Speaking at the IHS World Petrochemical Conference, Stephen D. Pryor continued Exxons war against industry rivals such as Dow Chemical that say the US would be better served by exporting manufactured goods rather than raw materials.
Protectionist pleas are often wrapped in pious appeals to nationalism, the ExxonMobil Chemical president said. The real agenda is to unlevel the playing field and stifle competition.
As an industry, we must vigorously oppose protectionist measures that limit access to markets around the world.
ExxonMobil is one of several companies seeking permission from the Obama administration to build a natural-gas export terminal in Texas.
Mr. Pryor cited the US-EU free trade agreement and the Trans-Pacific Economic Partnership as examples of positive free-trade initiatives, noting that the American Chemistry Council (ACC) trade group supports both.
On the other hand, he contends that blocking LNG exports would undermine efforts to build closer trading ties.
These proposals to block LNG investments justified by artificial price gaps represent a selective and harmful departure from free market and free trade principles, Mr. Pryor said, leading into a series of rhetorical questions.
For example, why should the EU drop tariffs on American chemicals made from US natural gas if the US blocks exports of that gas in liquefied form?
Likewise, how can US secure sanctions against China for restricting exports of rare earth minerals without inviting sanctions on the US for restricting exports of natural gas?
How can the US ask Japan, a close ally still suffering from energy shortages, to stop importing oil from Iran, if we prevent Japan from importing gas from the US?
Mr. Pryor said he also believed that opposing LNG exports would be harmful to domestic policy.
It would return the US to the era of price controls in 1970s and 1980s, he said. Those price controls then on natural gas produced a tremendous drop in production, as well as supply shortages. That caused price spikes and overall diminished economic activity.
The eventual deregulation of natural gas in 1980s created free market conditions that spawned the age of unconventional oil and gas, he continued.
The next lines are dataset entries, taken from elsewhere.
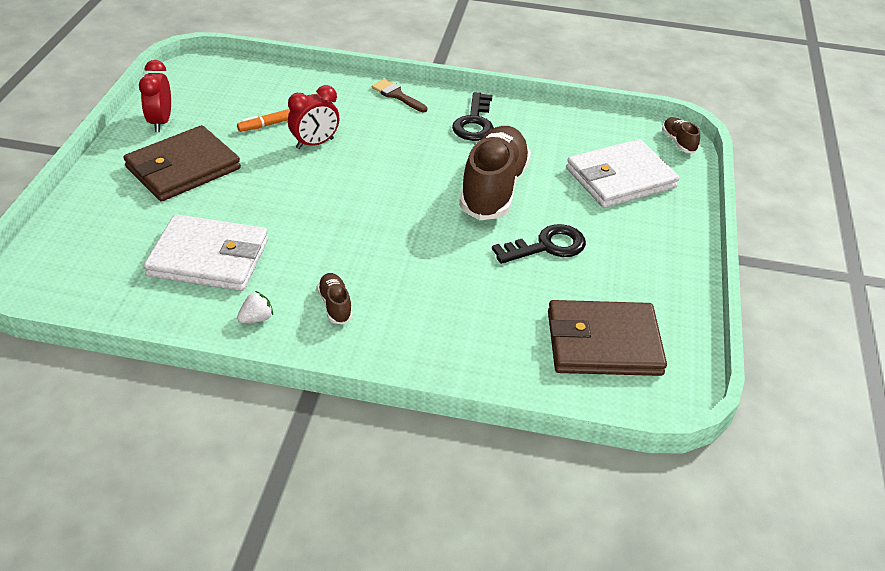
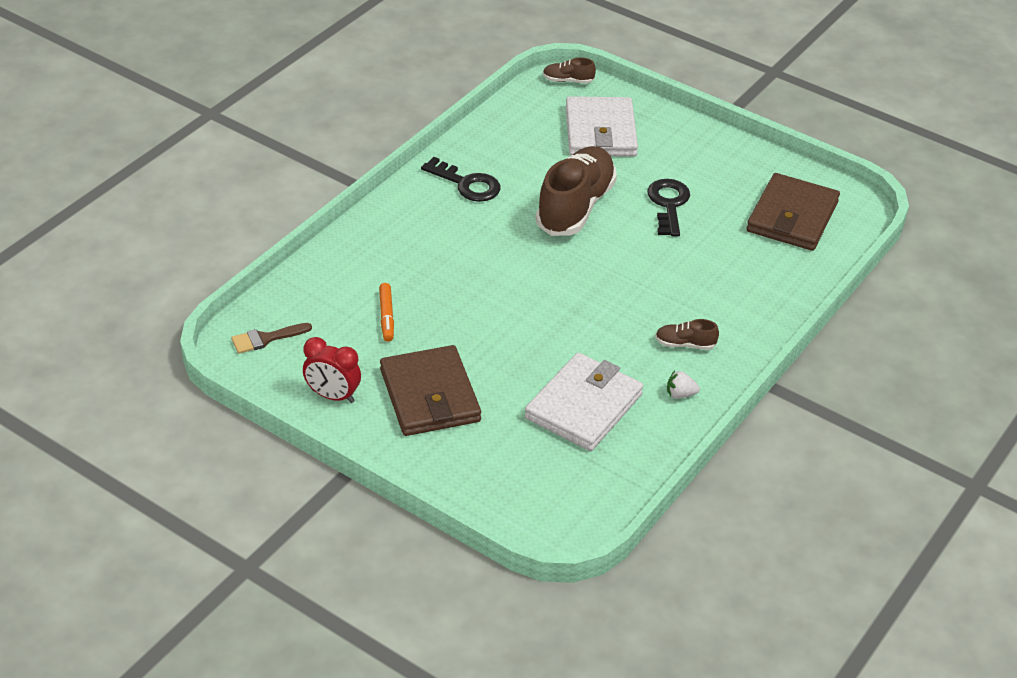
camera: 65 degrees left, 0 degrees up
(256, 318) = (680, 394): white strawberry -> white strawberry turned 75 degrees counterclockwise
(315, 143) = (440, 295): red clock -> none
(397, 95) = (388, 218): brown brush -> brown brush (266, 338)
(493, 189) = (575, 207): brown shoe -> brown shoe turned 75 degrees clockwise

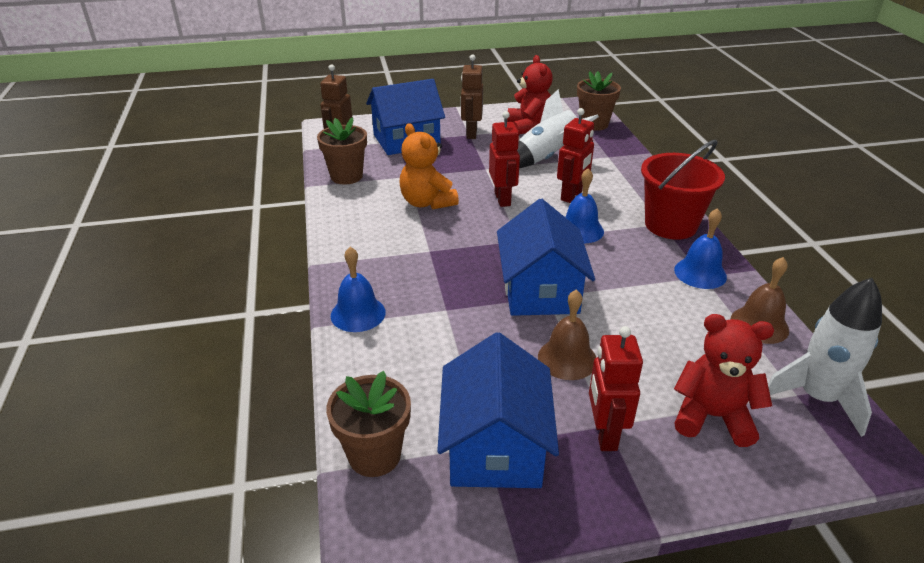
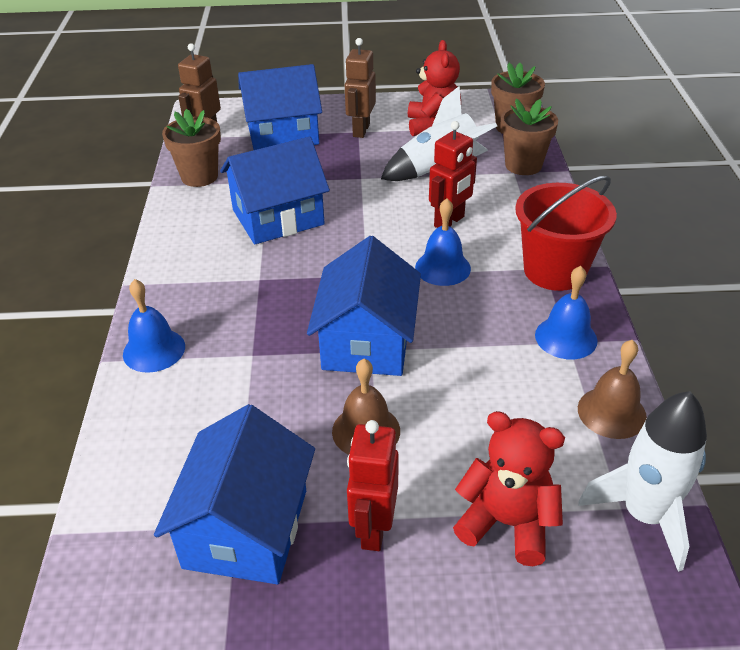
camera: 10 degrees right, 5 degrees up
(374, 455) = (114, 521): brown flower pot -> brown flower pot (523, 165)
(427, 202) = (278, 217): orange teddy bear -> blue house
(503, 199) = (366, 220): red robot -> none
The voices back then that opposed deregulation are wrong, just as they are wrong today for advocating new controls on natural gas.
Mr. Pryor said that studies he has seen project no significant increase in the price of US natural gas if LNG exports are approved.
Thats because LNG exports would prompt increased supply and production from Americas ample resources, he said.
Critics allege that Dow and other similar companies are seeking to retain the advantage of cheap gas-derived ethane feedstock, which has been cited as the foundation for new US petrochemical proposals.
The point is this, Mr. Pryor concluded. Protectionism and price controls defy economic logic, defy historical experience and undermine prosperity and progress, both here and abroad.
Free markets and free trade are extraordinary engines that are proven to stimulate investment, create jobs and build closer ties among nations.
The conference continues through Thursday at the Hilton Americas in downtown Houston.